In the last twenty-five years our knowledge of Roman activities in S.W Scotland has grown beyond all anticipation. No small part of the credit for this is due to Dr R.C. Reid. He himself may not have discovered or excavated any Roman sites, but by his stimulating enthusiasm he inspired others to do so, and by his unfailing helpfulness he made it possible for their projects in the field to be carried to fruition . He was the cause of discovery and excavation in others.
Romano-British archaeologists who enjoyed (literally) Dr Reid's co-operation in S.W. Scotland included Mr John Clarke, so recently lost to us, Professor Eric Birley, Professor Ian Richmond, Dr I. K . St. Joseph, Mr C. Daniels and myself. I know I speak for the others when I say that even more welcome than Dr Reid's every-ready practical assistance was Dr Reid himself: His visits to excavations, latterly made under a severe physical strain courageously borne, were eagerly awaited and always rewarding. His insight and his understanding of archaeological problems made him a most sympathetic and clear-thinking adviser.

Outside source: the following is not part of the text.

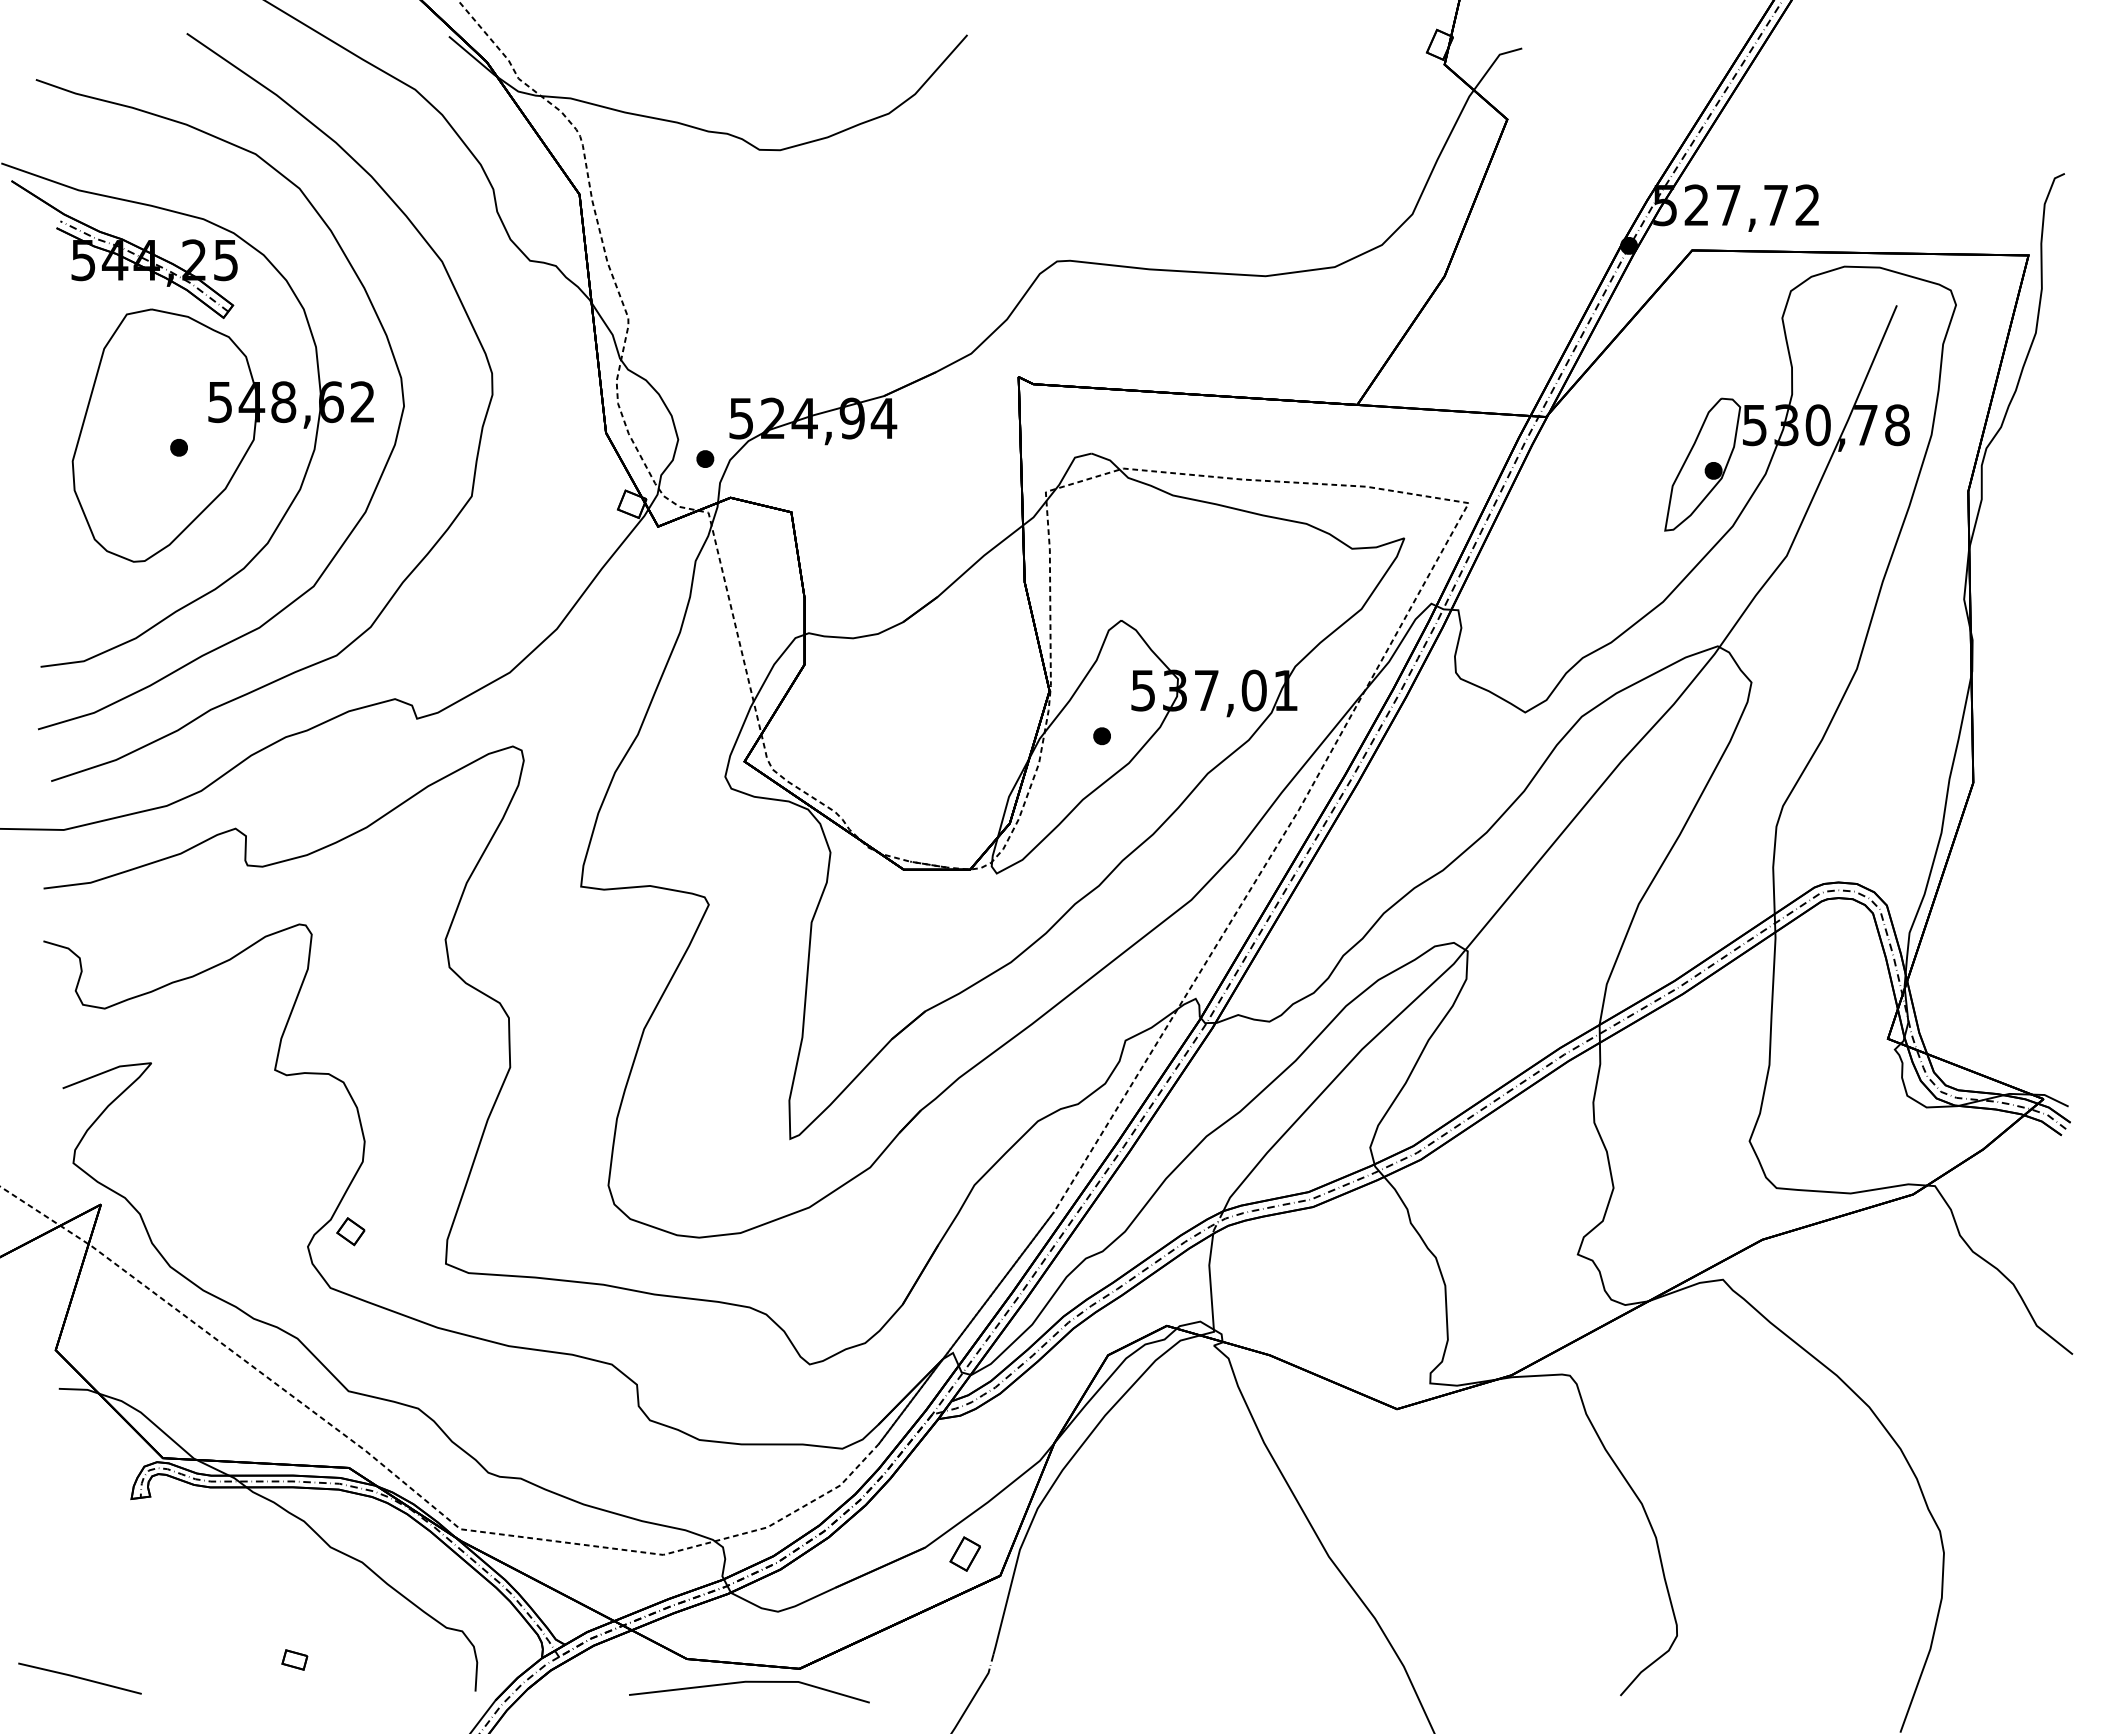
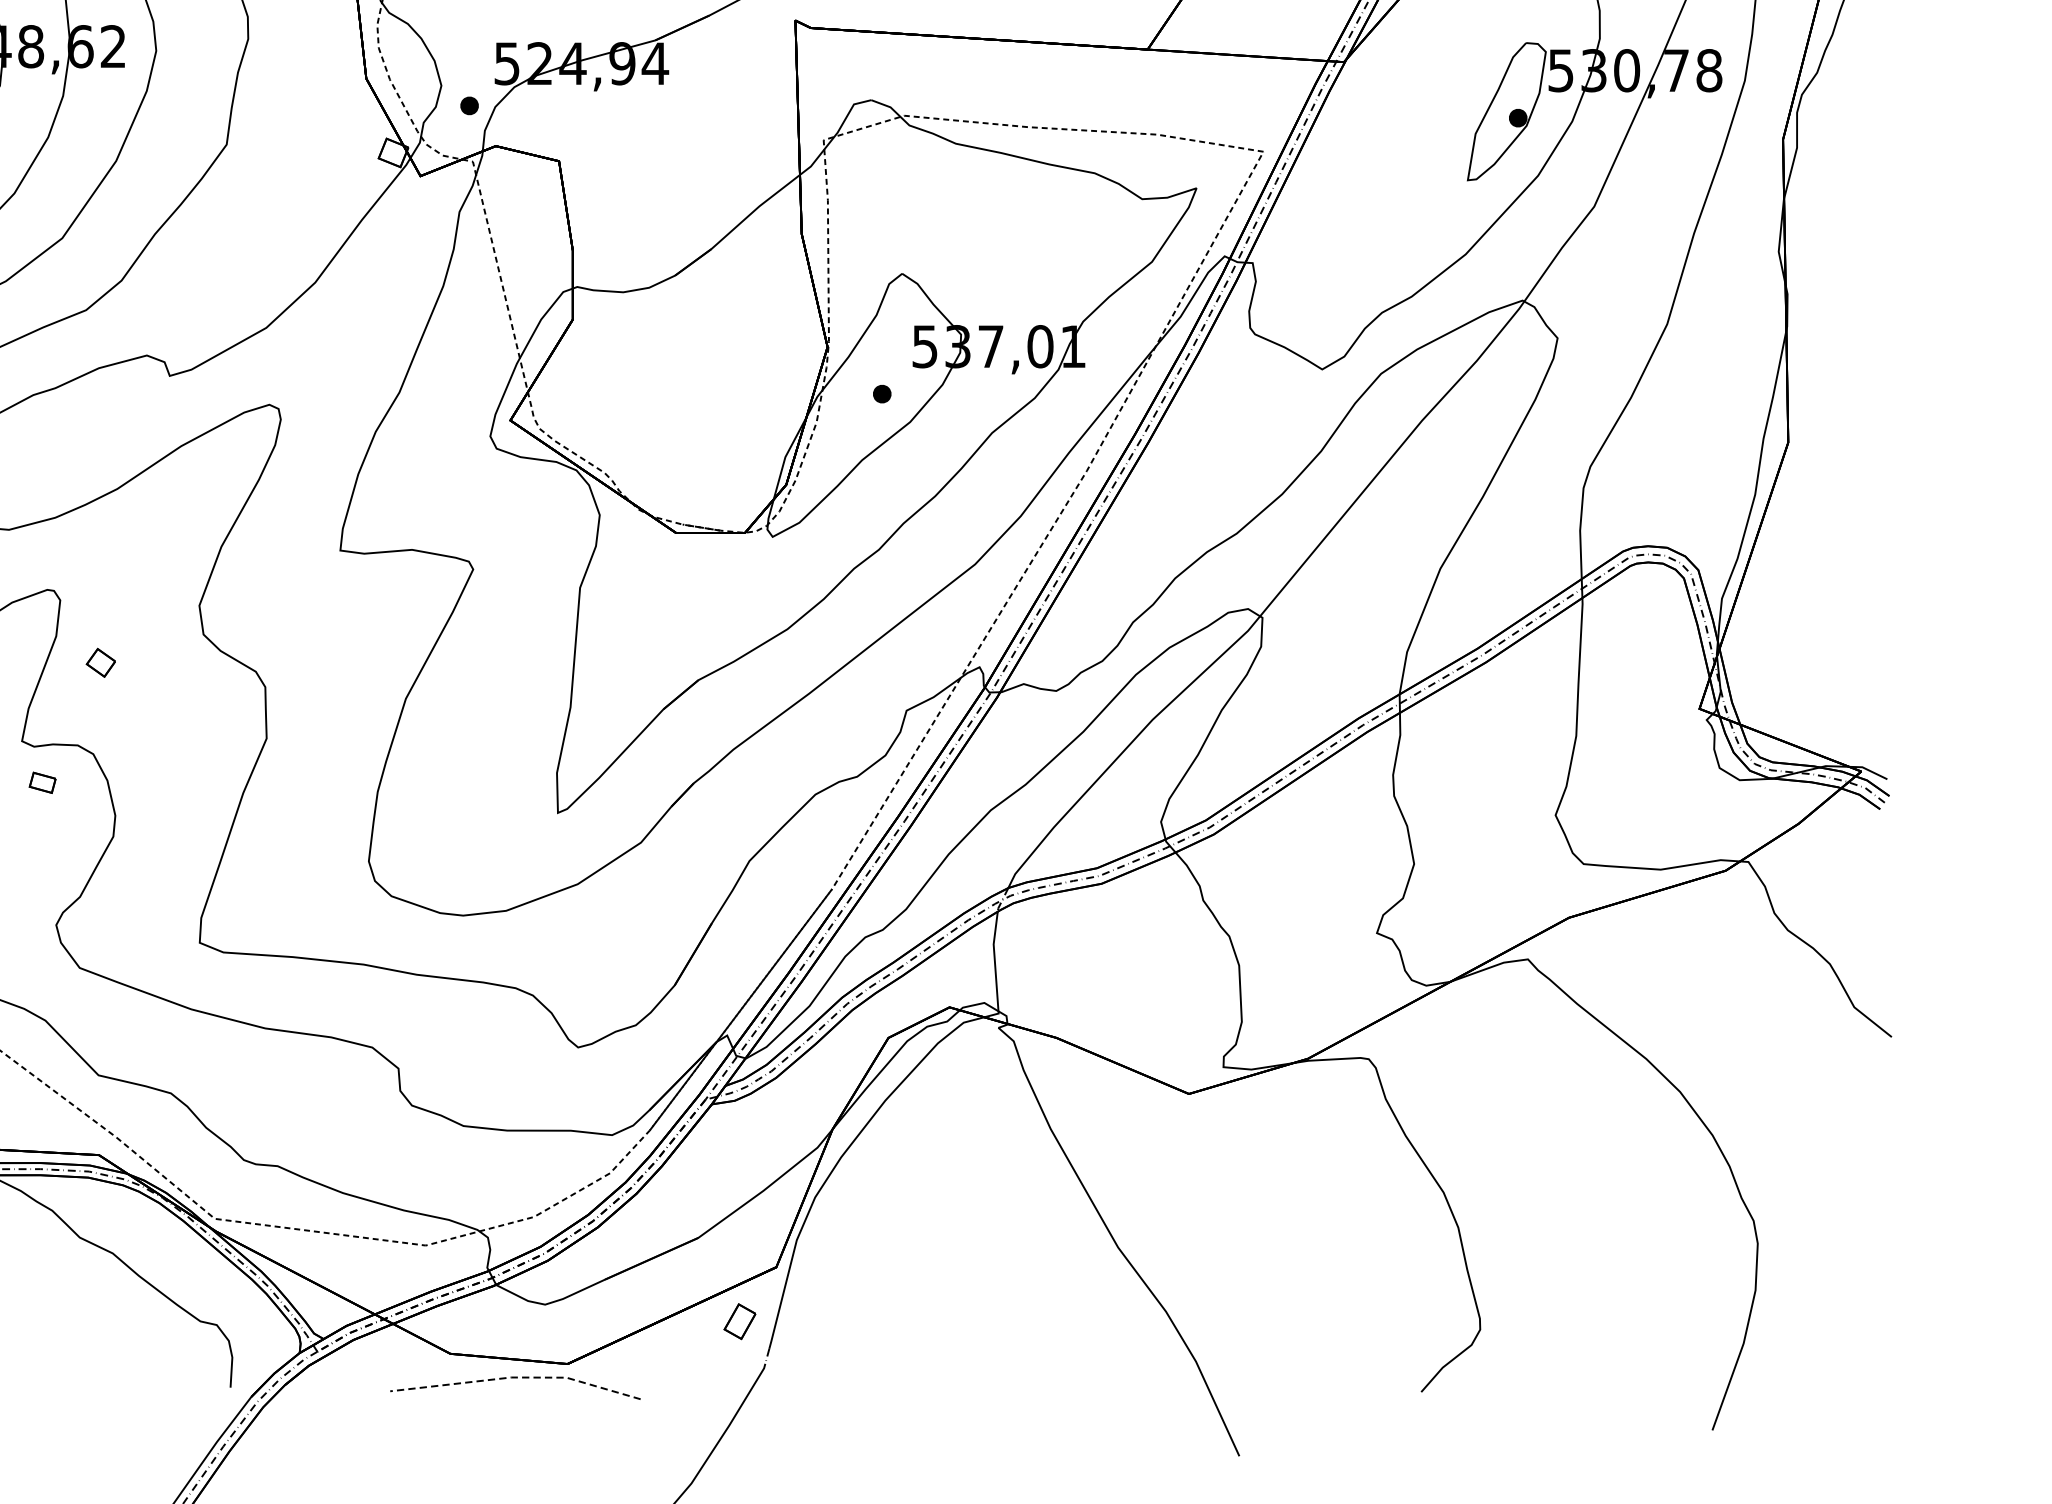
part: (350, 1231) -> (100, 662), moved
part: (964, 1553) -> (739, 1321), moved
part: (294, 1659) -> (42, 782), moved
line: (750, 1681) -> (516, 1377), solid -> dashed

One of the many schemes close to Dr Reid's heart was the establishment of a semi-per manent Training School in Field Archaeology under the auspices of the four Scottish Universities at the Roman site of Birrens, Dumfriesshire. The School began its first season in 1962, but by then Dr Reid was physically unable to visit it. He (and Mrs Reid ) were, however, kept informed of its progress and of plans for its future development. It is good to remember that he played a part in a scheme which, among its other results, seems likely to ensure a steady flow of young excavators eager to work in Dr Reid's beloved S.W. Scotland.